A higher number of discordant called tumors (by CMS and TT) in the proximal colon indicate that the TME may vary more in the proximal tumors compared to the distal tumors. To look further into this, we analyzed the immune signaling on protein level, and found varying ITH within tumors, and different levels of immune response related to tumor location (Fig 4). Some tumors had very uniform immune signaling in all biopsies, while others showed large variation between sampling sites. These findings suggests that local immune environments exists within the tumors, and that a single biopsy might not suffice, when determining the prognostic impact of the immune response. A recent study by Cremonesi and colleagues highlighted the importance of the microbiota for stimulating chemokine production from cancer cells [42]. They showed that the microbiota influenced T cell trafficking to the tumor, and thereby influenced the prognosis of the patients. One may speculate if the microbiota also exhibits ITH in CRC complicating things even further. In relation to T cell trafficking, we saw that tumors from the cecum exhibited high levels of Tcyt cell response on protein level. This could be due to the immune environment normally present in the cecum [40], which again might be linked to the microbiota. Unfortunately, it is beyond the scope of this study to explore this association further. However, we generally see higher inflammation in the proximal colon MSS tumors, compared to the distal colon MSS tumors (Fig 4).
The MSI tumors analyzed had the highest levels of TAM related inflammation, independent of tumor location even within the proximal colon. While for the MSS/CIN tumors a higher inflammation level was often observed in the proximal colon compared to the distal colon and rectum (Fig 4). In depth characterization of CRC tumors have previously shown that MSS/CIN tumors often have similar CNA profiles independent of tumor location in the proximal or distal colon [16]. Taken together, this may indicate that the location alone influences the inflammatory response in these MSS tumors. Interestingly, several tumors were highly heterogeneous in this regard. Further studies, looking more into the link between ITH, immune response, and tumor location would be interesting. It remains to be seen whether the dichotomy of distinguishing between the proximal and distal colon will eradicate some heterogeneity, or if a more fluent gradient is present along the colon, as suggested by Yamauchi and colleagues [43].
Conclusion
Our results indicate that ITH of CRC is influenced by the tumor location within the colorectum.

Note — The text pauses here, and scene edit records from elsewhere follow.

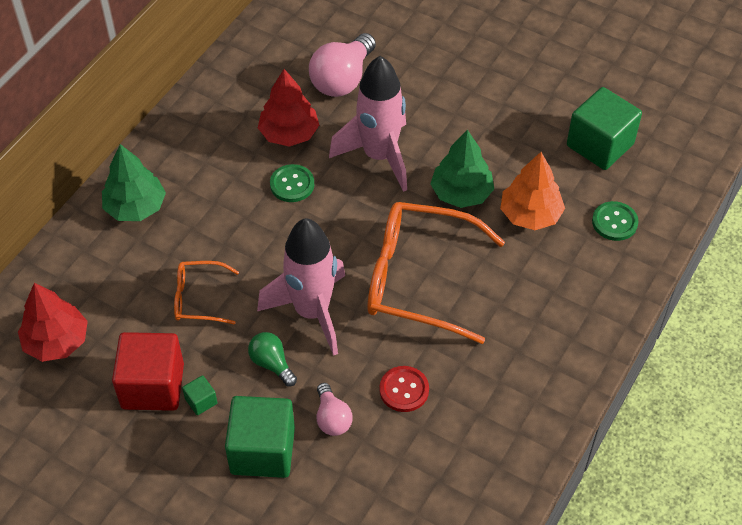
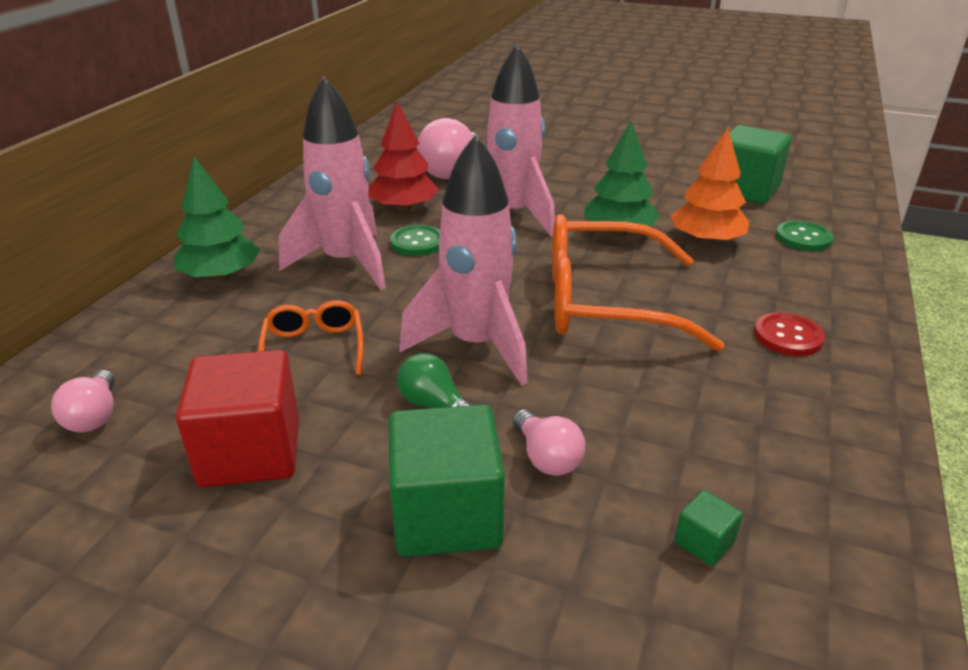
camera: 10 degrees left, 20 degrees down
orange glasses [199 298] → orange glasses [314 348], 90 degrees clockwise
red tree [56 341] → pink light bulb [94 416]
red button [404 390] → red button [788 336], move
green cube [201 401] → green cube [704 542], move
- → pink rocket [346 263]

By classifying the biopsies into subtypes, we found that the microenvironment more often lead to transcriptional ITH in the proximal colon compared to the distal colon. Importantly, the subtyping heterogeneity between biopsies seem to be due to actual ITH within tumors, since the discordant subtypes matched the biological processes within the biopsies, and the inflammation on protein level. In contrast, the distal tumors were primary classified as discordant due to cancer cell related heterogeneity. Hence, tumor subtyping based on a single biopsy may turn out to be problematic, as tumor location influence the transcriptional ITH in CRC, a topic that may be explored further in future studies. Overall, our results presented here suggest that tumor location, inter-tumor heterogeneity, and ITH should preferably be considered together in future attempts to establish clinically relevant biomarkers for CRC.
Supporting information
Acknowledgments
We thank Pamela Celis, Jesper B. Kristensen, Lisbet Kjeldsen, and Susie L. Larsen for excellent technical assistance. Furthermore, we thank the staff at the NGS Core Center at Aarhus University Hospital, Denmark and the Analysis Service at Olink Proteomics, Uppsala, Sweden. The Danish Cancer Biobank is acknowledged for providing biological material.
List of abbreviations
- AU
approximately unbiased
- CIN
chromosomal instability
- CNA
copy number alterations
- CMS
consensus molecular subtypes
- CRC
colorectal cancer
- CRIS
CRC intrinsic subtypes
- FPKM
fragments per kilobase million
- ITH
intra-tumor heterogeneity
- LogCPM
logarithmic counts per million
- NPX
normalized protein expression
- MSI
microsatellite instability
- MSS
microsatellite stability
- PEA
proximity extension assay
- PIC
protease inhibitor cocktail
- PMSF
phenylmethylsulfonyl fluorid
- ssGSEA
single sample gene set enrichment analysis
- TAM
tumor associated macrophage
- Tcyt
Cytotoxic T cell
- TME
tumor microenvironment
- TT
TUMOR types
Data Availability
All relevant data are available on EGA (accession no. EGAS00001004668).
Funding Statement
This research was supported by Aarhus University (SSA), The Dagmar Marshalls Foundation (SSA), Aage and Johanne Louis-Hansen’s Foundation (SSA), the Novo Nordisk Foundation (NNF16OC0023182) (JBB), the Danish Cancer Society (R40-A1965_11_S2, R56-A3110-12-S2, R107-A7035, R133-A8520), the Danish Council for Independent Research (Medical Sciences) (DFF-0602-02128B, DFF–4183-00619) (CLA), and the National Cancer Institute (R01 CA207467) (CLA). The funders had no role in study design, data collection and analysis, decision to publish, or preparation of the manuscript.
References
- 1.Bray F, Ferlay J, Soerjomataram I, Siegel RL, Torre LA, Jemal A. Global cancer statistics 2018: GLOBOCAN estimates of incidence and mortality worldwide for 36 cancers in 185 countries. CA: a cancer journal for clinicians. 2018;68(6):394–424. [DOI] [PubMed] [Google Scholar]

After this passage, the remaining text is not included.